Acute asthma attacks are often provoked by exercise.
Exercise, differing from other provocative factors, is not produce long-term effects and does not increase intrinsic airway reactivity.
Bronchospasm can be induced by exercise in essentially every asthmatic patient and in some cases it is the only provocative act (at least initially) or exposure that causes asthmatic symptoms.
The severity of exercise-induced bronchoconstriction include ventilatory levels as well as humidity and temperature of the inspired air.
The direction of the effect is that higher ventilation rates with reduced air temperature tend to promote greater obstructive responses.
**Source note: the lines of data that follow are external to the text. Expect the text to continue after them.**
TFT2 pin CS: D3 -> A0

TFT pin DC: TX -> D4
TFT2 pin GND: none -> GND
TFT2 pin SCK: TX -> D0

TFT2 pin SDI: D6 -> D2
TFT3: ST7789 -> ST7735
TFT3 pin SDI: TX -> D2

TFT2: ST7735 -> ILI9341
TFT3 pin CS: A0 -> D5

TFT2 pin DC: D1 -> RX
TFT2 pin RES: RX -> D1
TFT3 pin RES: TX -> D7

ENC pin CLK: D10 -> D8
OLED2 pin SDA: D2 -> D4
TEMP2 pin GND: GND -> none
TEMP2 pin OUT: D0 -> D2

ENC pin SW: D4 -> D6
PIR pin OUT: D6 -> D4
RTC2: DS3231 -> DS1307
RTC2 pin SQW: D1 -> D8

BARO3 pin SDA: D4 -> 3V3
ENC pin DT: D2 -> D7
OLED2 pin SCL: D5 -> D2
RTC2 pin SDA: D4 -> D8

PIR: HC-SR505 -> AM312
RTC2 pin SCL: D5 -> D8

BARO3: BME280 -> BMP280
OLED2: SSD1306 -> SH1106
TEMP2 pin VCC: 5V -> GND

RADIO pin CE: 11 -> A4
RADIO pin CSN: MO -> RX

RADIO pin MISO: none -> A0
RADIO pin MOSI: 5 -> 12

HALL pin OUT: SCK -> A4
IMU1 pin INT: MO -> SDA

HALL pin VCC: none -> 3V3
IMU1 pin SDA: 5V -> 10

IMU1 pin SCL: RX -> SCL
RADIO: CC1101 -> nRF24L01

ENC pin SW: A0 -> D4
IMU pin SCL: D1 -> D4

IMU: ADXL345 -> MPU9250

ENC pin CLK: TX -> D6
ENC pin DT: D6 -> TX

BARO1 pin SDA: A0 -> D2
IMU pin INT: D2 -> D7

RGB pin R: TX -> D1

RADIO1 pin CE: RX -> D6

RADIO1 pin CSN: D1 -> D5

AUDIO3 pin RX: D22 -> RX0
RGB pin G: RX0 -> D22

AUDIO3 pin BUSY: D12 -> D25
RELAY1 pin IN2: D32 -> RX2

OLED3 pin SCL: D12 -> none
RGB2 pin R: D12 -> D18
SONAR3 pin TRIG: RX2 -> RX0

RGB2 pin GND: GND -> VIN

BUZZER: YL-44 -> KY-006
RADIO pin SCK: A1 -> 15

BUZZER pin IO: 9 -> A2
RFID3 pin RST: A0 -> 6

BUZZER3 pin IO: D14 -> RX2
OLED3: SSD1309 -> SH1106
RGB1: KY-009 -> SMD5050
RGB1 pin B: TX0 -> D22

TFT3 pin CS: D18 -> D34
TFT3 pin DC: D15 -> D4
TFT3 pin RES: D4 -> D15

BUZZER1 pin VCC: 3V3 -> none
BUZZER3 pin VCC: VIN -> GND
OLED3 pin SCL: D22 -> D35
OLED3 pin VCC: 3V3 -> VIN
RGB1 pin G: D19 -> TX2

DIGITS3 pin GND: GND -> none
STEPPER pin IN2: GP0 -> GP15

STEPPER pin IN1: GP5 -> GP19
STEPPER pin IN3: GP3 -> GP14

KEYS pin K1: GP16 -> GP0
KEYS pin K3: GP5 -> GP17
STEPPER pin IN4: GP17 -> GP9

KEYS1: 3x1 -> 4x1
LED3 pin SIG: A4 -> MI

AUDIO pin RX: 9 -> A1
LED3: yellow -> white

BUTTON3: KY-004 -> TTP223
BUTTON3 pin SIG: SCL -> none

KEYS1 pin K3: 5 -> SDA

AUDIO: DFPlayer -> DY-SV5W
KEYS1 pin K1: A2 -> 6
Running as opposed to walking causes a more severe asthmatic attack, even if the air temperature + humidity are the same in both cases.
Furthermore for any given exertional task, cold air will tend to enhance the obstructive response and warm, humid air would likely reverse the effect.
With respect to specific sports then, ice hockey and cross-country skiing our activities that would be more likely to cause an asthma attack then swimming inside, in a heated pool.
A possibility, in terms of mechanism that might explain exercise-induced obstruction, involves thermal induction of hyperemia with microvascular engorgement of the bronchial wall.
Psychological factors appear to interact with underlying asthma pathophysiology either to worsen or improve the disease state.
The psychological effects appear important to about 50 percent of patients.
Physiologically, airway caliber may be modulated through vagal efferent activity although endorphins may also contribute.
Patients may be "suggestible" with suggestion resulting in changes in adrenergic and cholinergic stimuli effects on airway.
Psychophysiological effects appear variable from patient to patient and possibly variable within a patient depending on the nature of the episode.